Experimental procedure
The materials and experimental procedure (Fig. 1) were adapted from the work by Kerr and Zelazo (2004). Alongside a trained research assistant, participants sat down at a table and were presented with a set of face-down laminated cards, a bowl of M&M’s Minis, and a 10-mL graduated cylinder with an initial endowment of 10 M&M’s already inside. The set of cards contained two decks: One deck was backed with black and white stripes; the second deck was backed with black dots on a white background. Participants were instructed to make 50 choices between the two decks of cards; the research assistant added or removed M&M’s from the cylinder on the basis of the outcomes of the cards. At the end of the task, the participants got to eat or take home all M&M’s remaining in the cylinder. To demonstrate the impact of wins and losses, the research assistant first showed participants three examples from each deck of cards.

Illustration of the Children’s Gambling Task. During the Children’s Gambling Task, kids choose between two decks of cards. The deck is either advantageous (ADV) or disadvantageous (DIS). In the advantageous deck, the set of possible net outcomes (faces on the top half of the card – faces on the bottom half of the card) includes +1 (win) and 0 (loss). In the disadvantageous deck, the set of possible net outcomes includes +2 (win), –2 (loss), –3 (loss), and –4 (loss). The cards in each deck are always presented in the same order; this means that wins and losses always occur in the same order within each deck. Participants see three examples from each deck (Cards 1–3) and then make 50 choices. Participants win or lose M&M’s Minis on the basis of the net outcome of the card that they choose.
Decks of cards: advantageous versus disadvantageous
Each set of cards contained one deck of cards with advantageous outcomes and one deck of cards with disadvantageous outcomes. The identity of the deck (stripes vs. dots) was randomly assigned to advantageous outcomes or disadvantageous outcomes. The decks were named according to their expected values: .5 for the advantageous deck and −.5 for the disadvantageous deck. Each deck contained 50 cards with 25 wins and 25 losses. For the advantageous deck, there were 25 cards with a net outcome of +1 and 25 cards with a net outcome of 0; for the disadvantageous deck, there were 25 cards with a net outcome of +2, 10 with a net outcome of −2, five with a net outcome of −3, and 10 with a net outcome of −4. Consistent with canonical versions of this task, the order of cards within each deck was fixed such that card n in each deck (i.e., the card index) was the same for every participant. For example, when participants saw the three examples from each deck, they all saw advantageous outcomes +1, +1, 0 and disadvantageous outcomes +2, +2, –2.
Results
Age is negatively associated with canonical measures of task performance
We first examined how well children learned the differential expected value of the decks using canonical performance metrics. We fitted a mixed-effects logistic regression to determine the probability that participants would choose the advantageous deck as a function of trial and age. The significant main effect of trial showed that the children successfully learned to choose the advantageous deck over time; however, there was also a significant negative interaction between age and trial (see Table S1 in the Supplemental Material available online). This result indicated that age was negatively associated with learning (Fig. 2). Given the paradoxical behavior of older children, we sought to understand why older children were more likely to make suboptimal choices. To do this, we first examined the features of the task structure and then assessed heterogeneity in decision strategies across age.

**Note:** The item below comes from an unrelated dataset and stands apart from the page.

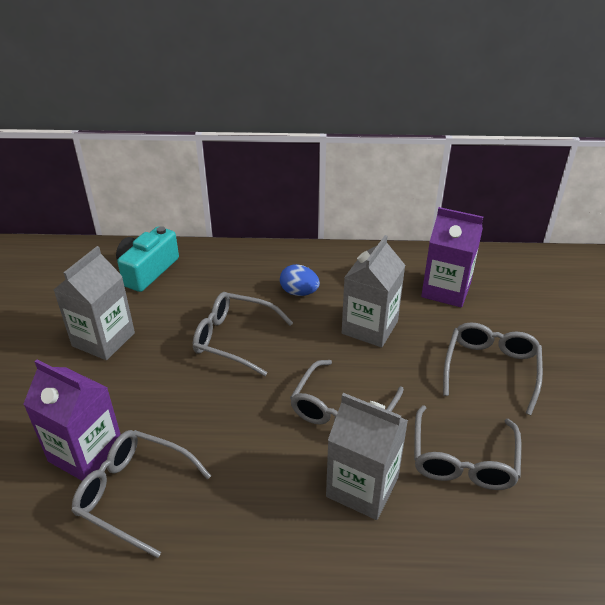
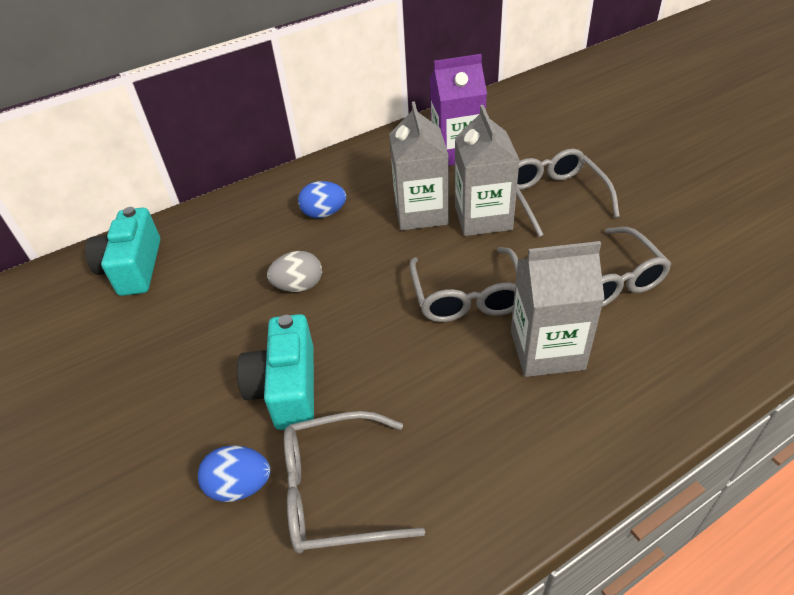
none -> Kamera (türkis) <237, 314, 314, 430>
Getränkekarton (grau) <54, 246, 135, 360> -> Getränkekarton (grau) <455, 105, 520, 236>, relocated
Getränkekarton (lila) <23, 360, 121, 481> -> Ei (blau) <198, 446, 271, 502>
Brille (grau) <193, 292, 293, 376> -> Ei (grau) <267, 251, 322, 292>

Percentage of choices of the advantageous deck in each block, separately for older and younger children. Participants were split into groups on the basis of the median age of the entire sample. Points are group means, and shading represents standard errors. The dotted line indicates chance responding.
The sequence of CGT outcomes has incidental nonrandom structure
We first examined the structure of the CGT, which shares a fixed card order with the IGT. Because of that fixed order, the probability of any one outcome in the task is conditional on a participant’s choices. This means that the decks of cards are nonuniformly and differentially sampled; less than 10% of participants sampled the last five cards in the advantageous deck (Cards 46–50), whereas less than 10% of participants sampled the last 18 cards in the disadvantageous deck (Cards 33–50; Fig. 3a). Accordingly, our analyses focused on the sets of cards seen by at least 10% of participants: Cards 1–45 in the advantageous deck and Cards 1–32 in the disadvantageous deck. Note that both the advantageous and disadvantageous decks begin with an identical pattern of outcomes (i.e., good, good, bad, good, bad, good . . .) that overrepresents alternations compared with repetitions (Fig. 3b). The excess alternations between wins and losses in these decks (Fig. 3c) provide strong evidence that the alternating pattern is an intentional feature of the decks. For example, after seeing the first six cards in each deck, the probability of that many alternations in a random deck is just 3.1%; thus, the assumption that a deck beginning with that sequence has nonrandom structure is both well justified and validated by the following sequence of cards.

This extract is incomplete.